Quarta-feira, 31 de Outubro de 2007

Jungle Jim


Well that was quickly put to rest. No Antarctica for me. A bureaucratic problem that had nothing to do with me.

It turns out that instead of hobnobbing it with the penguins and icebergs, I'll just have to settle for a trip to the Amazon.

Heading up there in just over a week, for a lightning visit to the jungle.

Which hopefully will give me just enough time to find a temporary shelter here in Sao Paulo. I've spent only effectively three days in this town, but already I'm stressing at not having found a place. Not that I'm getting any help from work. It's all up to me -- which means, to hell with it, no choice but to tell the bosses I'm taking the rest of the week off to go flat-hunting. I mean, what else do they expect me to do?

Quinta-feira, 25 de Outubro de 2007

Happy feet


This is becoming a roller coaster. After learning Spanish, then getting my Portuguese underway, I now find I'll have to speak.... penguin.

I made it Buenos Aires, where all was sunny and nice (compared to the drumming rain of Sao Paulo as I left), and started about my work when I got a call from the regional boss.

Was I interested in going to Antarctica?

What a question! I mean, not only do I get to put foot on the world's only continent without a McDonald's, but I'll also get to plant a flag on my Facebook "Places I've been" window on a place that was a little off my normal path. The best thing, is that, if it happens (all yet to be confirmed), I'll be flying in just long enough to get my teeth chattering at minus 20 centigrade, then I'll be back on a plane to my 35-degree new home.

Fingers crossed. Going from tango to the south pole, I'm as excited as Mumble.

Segunda-feira, 22 de Outubro de 2007

O primeira dia


First day at work, and my head is reeling. This language stuff is a bit of a struggle. I'm trying not to be too hard on myself, but it's frustrating as all hell not being able to dive right on in, getting bogged down in focusing hard on sentence construction as well as trying to pick up the content of a conversation and react to it. The day pretty much started with a welcome phone call from one of my regional bosses in Rio. In Spanish. A few mins later it was a conference call in Portuguese in which I did my best to imitate a KGB-era bug, just sitting on the phone and emitting the occasional click so they knew I was still there. When I did talk I think it was some confusing mix of Spanish and Portuguese, which luckily for me is fairly common for foreigners and is called Portuñol or similar.

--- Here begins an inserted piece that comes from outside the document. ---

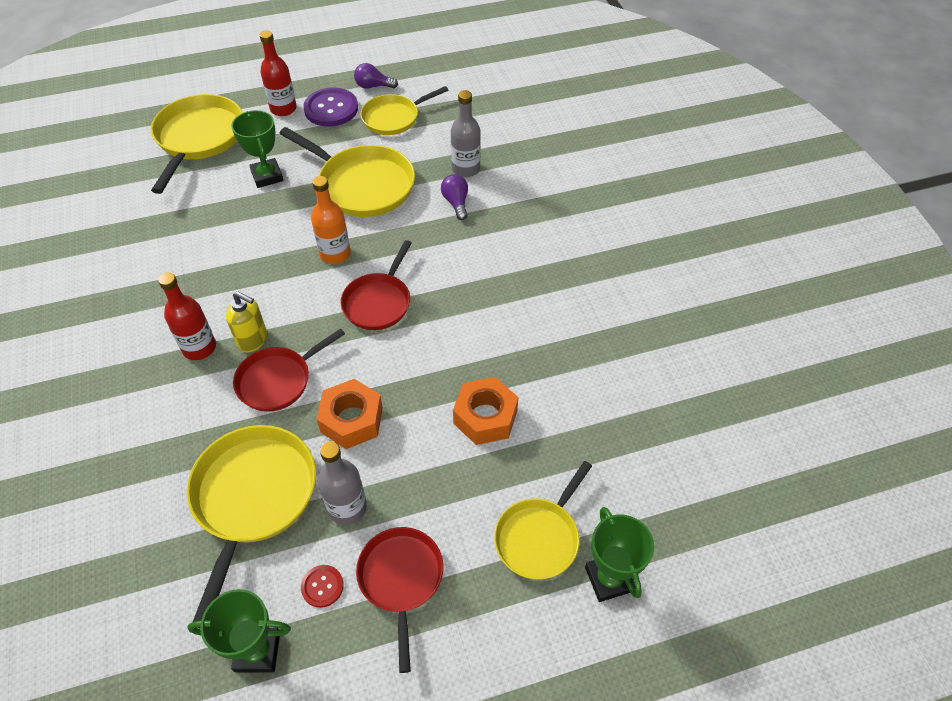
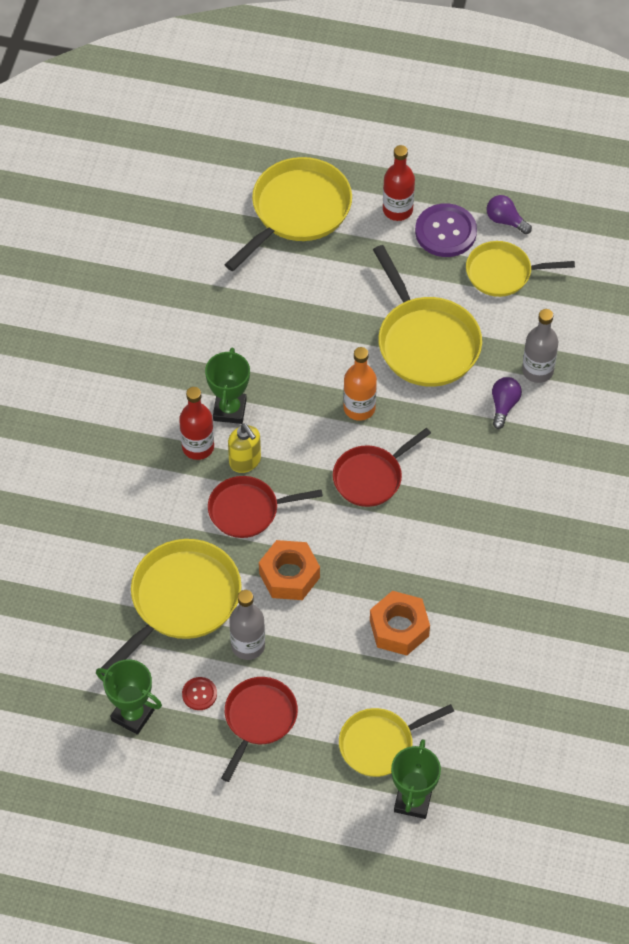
camera: 30 degrees right, 5 degrees up
(267, 176) = (341, 289): green trophy -> green trophy (229, 410)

After that it was a lot of adapting and ordering up equipment I'll need and doing some simple stuff on the basis of Spanish or French text in front of me. I thought some baby steps for the next couple of weeks would be the best way to ease my way into this new life and language. Maybe reward small progress with a drink or a good restaurant.

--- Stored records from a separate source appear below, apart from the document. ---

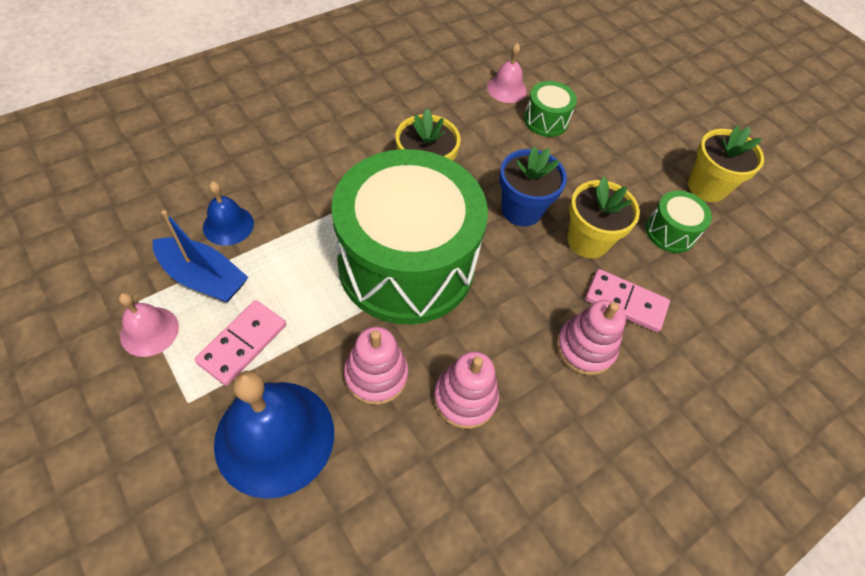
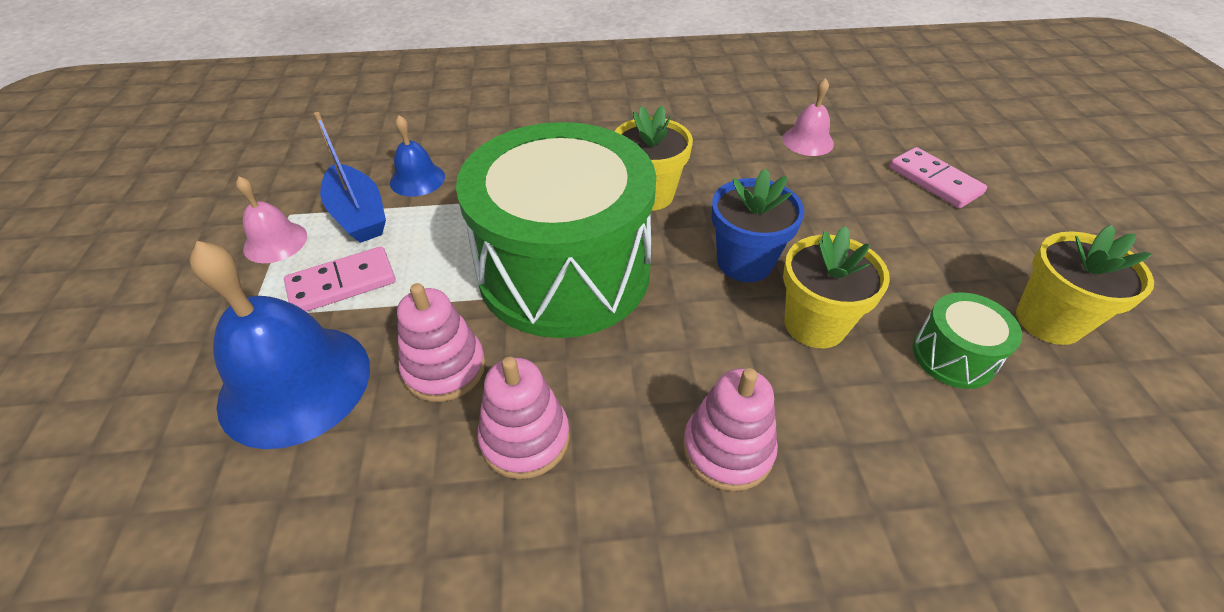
camera: 35 degrees right, 10 degrees down
(546, 120) = (839, 182): green drum -> none
(625, 302) = (826, 417): pink domino -> pink domino (934, 181)

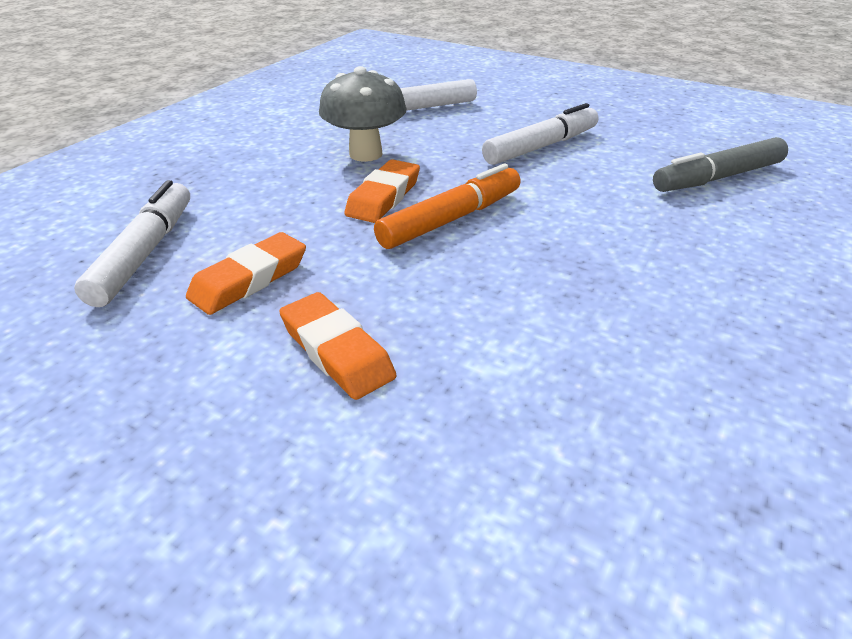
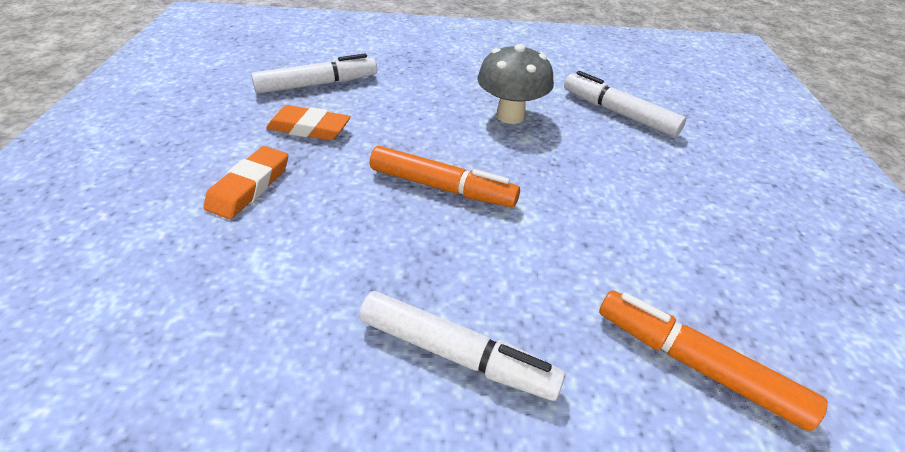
camera: 60 degrees right, 5 degrees up
(383, 197) = (450, 145): orange eraser -> none
(541, 147) = (625, 204): white marker -> white marker (457, 354)
(717, 178) = (695, 364): grey marker -> orange marker

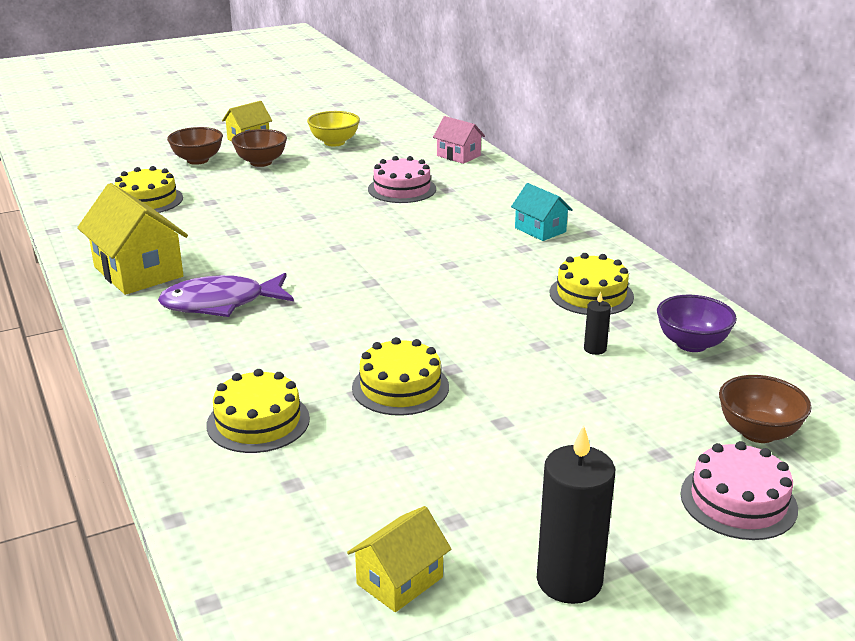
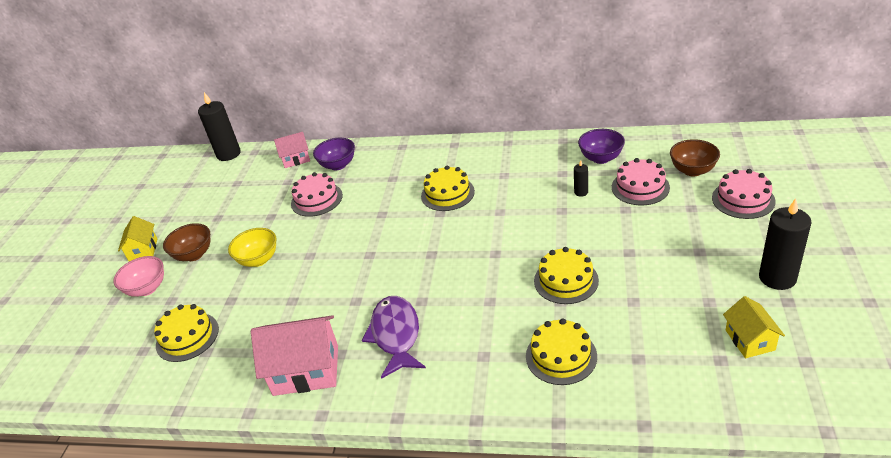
camera: 50 degrees left, 10 degrees up
(138, 272) = (306, 370): yellow house -> pink house
(198, 160) = (147, 289): brown bowl -> pink bowl
(221, 303) = (396, 335): purple fish -> purple fish turned 150 degrees clockwise
(334, 142) = (206, 208): yellow bowl -> yellow bowl (258, 260)
(429, 122) = (228, 154): none -> black candle
(473, 180) = (338, 165): none -> purple bowl
(540, 230) = (432, 162): turquoise house -> none
(591, 294) = (523, 172): yellow cake -> yellow cake (447, 193)
(660, 394) = (640, 187): none -> pink cake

That was the idea, anyway.

Instead, I'm being sent off to Buenos Aires on Wednesday, and will be there for the weekend, working hard. Any rewards will be of the Argentinian variety.

At least I speak the lingo there.

Domingo, 21 de Outubro de 2007

Second impression


A caipirinha by the pool later.... and I was thinking I might have to revise my evaluation of the local talent. Lying across from me, wearing those g-string bikinis that the Brazilians delightfully call "dental floss" are two garotas with bumps in all the right places. Things were looking up, I thought.

As the shade stole across their deck chairs, they decided to come over to the vacant ones next to me. A small conversation ensued with the brunette, who looked all of 21 and who presented herself as Erica (I think). Tips on where to go out, their explanation that they lived in the one of the serviced apartments in the hotel. OK, so what do you do, I asked, having exhausted other queries and landed on the one question I never really like to answer myself.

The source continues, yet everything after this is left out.